Rebecca has little time for watching television.
Those students have little chance to succeed as they do not study.
We always use little oil while cooking.
‘A little’ means some, or a small amount.
Let’s go and have a coffee. We have a little time before starting our work.
Does she speak Kinyarwanda? ‘A little’
Put a little sand in this hole.
MANY, FEW+ COUNTABLE NOUNS
‘Many’ is used to express that there is a large quantity of something, and is commonly used in negative and interrogative form.
Many people don’t eat meat.
Do you know many people in Kigali?
There aren’t many hunters here.
‘Few’ is used to say that there is a small quantity.
Agnes has few friends here.
Few wild animals are not dangerous.
‘A few’ means some, a small number.
I enjoy my life here. I have a few friends.
A few days ago, we visited our grandfather.
Little vs. a little and few vs. a few
- Kamanzi spoke little Kinyarwanda, so it was difficult to communicate with him.
- Kamanzi spoke a little Kinyarwanda, so we were able to communicate with him.

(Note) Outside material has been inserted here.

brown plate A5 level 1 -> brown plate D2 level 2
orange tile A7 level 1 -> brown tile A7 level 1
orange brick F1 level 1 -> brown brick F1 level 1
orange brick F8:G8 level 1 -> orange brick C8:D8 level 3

- Mutoni is lucky. She has few (not many problems)
- Things were not going for him. He had a few problems (some problems)
A LOT OF, LOTS OF, PLENTY OF +COUNTABLE/UNCOUNTABLE NOUNS
‘A lot of, lots of, plenty of’’ are used to express that there is a large quantity of something. They are commonly used in affirmative sentences.

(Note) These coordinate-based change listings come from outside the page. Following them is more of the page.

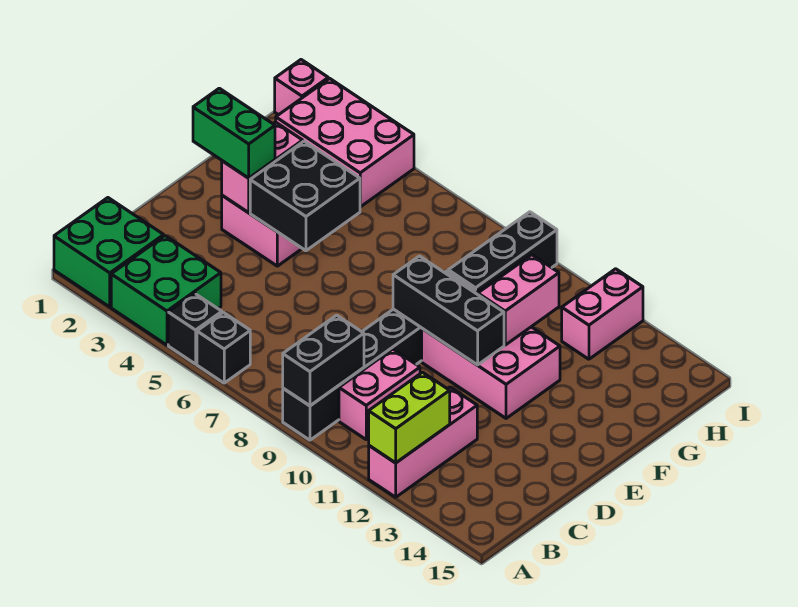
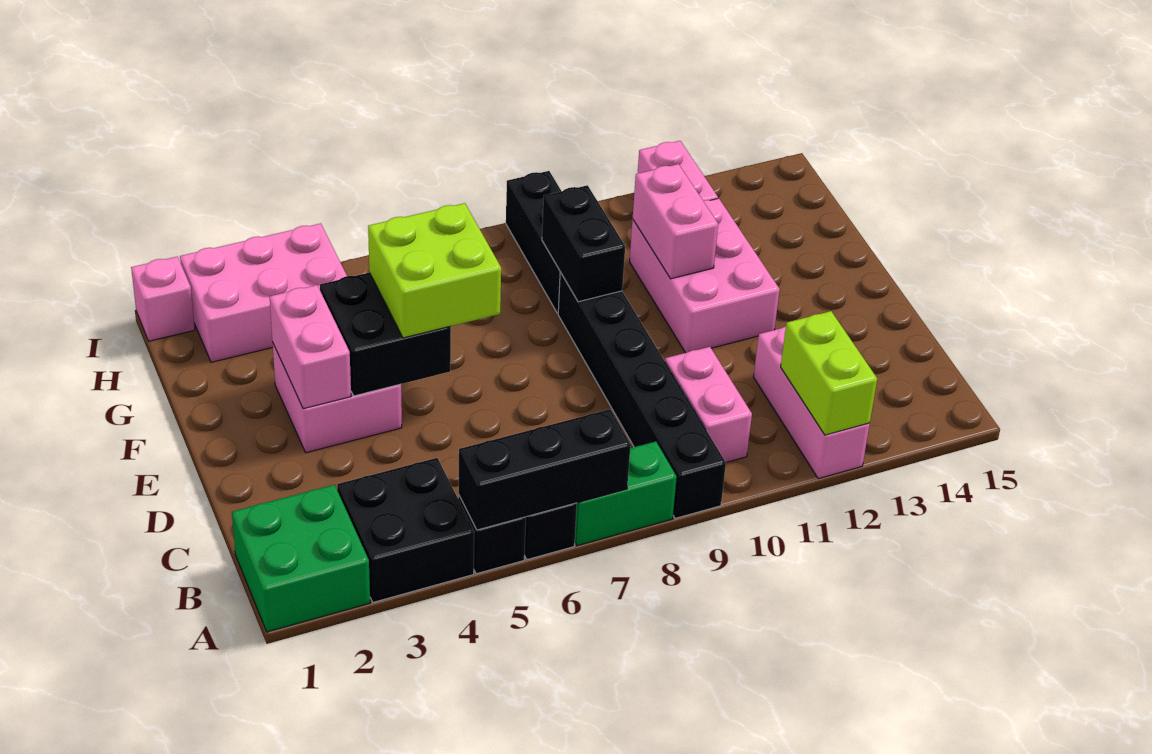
green brick A3:B4 level 1 -> black brick A3:B4 level 1
black brick A9:B9 level 2 -> black brick F9:G9 level 2
green brick E2:E3 level 3 -> green brick A7:A8 level 1
none -> lime brick E5:F6 level 3
black brick E9:E11 level 2 -> black brick A5:A7 level 2
pink brick E10:F12 level 1 -> pink brick E11:G12 level 1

They have a lot of time to answer your questions.
Agnes saw a lot of people waiting for you.
The ministers still have lots of time to listen to the people.

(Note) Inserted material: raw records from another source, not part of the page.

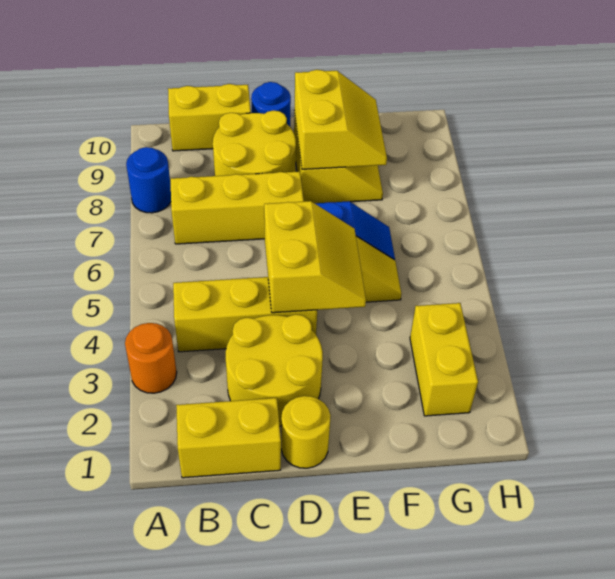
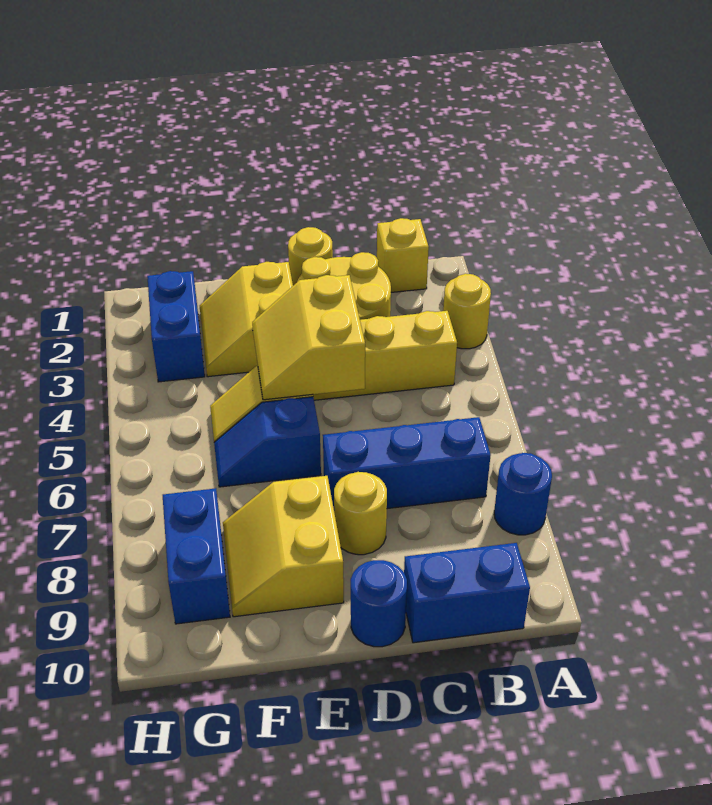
orange round brick A3 level 1 -> yellow round brick A3 level 1
yellow brick B1:C1 level 1 -> yellow brick B1 level 1
yellow brick B7:D7 level 1 -> blue brick B7:D7 level 1
yellow brick B10:C10 level 1 -> blue brick B10:C10 level 1
yellow round brick C8:D9 level 1 -> yellow round brick D8 level 1
yellow slope E8:F9 level 2 top E -> yellow slope E2:F3 level 1 top E
yellow brick G2:G3 level 1 -> blue brick G2:G3 level 1
none -> blue brick G8:G9 level 1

Lots of questions were answered by the learners.
The father saved plenty of money.
You will give them plenty of exercises to do in the weekend.
SOME VS. ANY
In general, ‘some’ is used in positive sentences while ‘any’ is used in negative sentences.
In most questions we use ‘any’.
We bought some flowers. → We didn’t buy any flowers.
He does some work. → He doesn’t do any work.
I want something to eat. → I don’t want anything to eat.
Both can be used in interrogative sentences. But, ‘some’ is used when we know that the thing exists and when we don’t know we use ‘any’.
Can we have some sugar, please? (there is sugar)
Would you like something to eat? (there is something to eat)
Does he leave there any luggage? ‘No, he doesn’t’
Did the eagle eat any chicken? ‘Perhaps it didn’t.’
Other quantifiers include enough, several, numerous, most, most of, each, a number of, none of…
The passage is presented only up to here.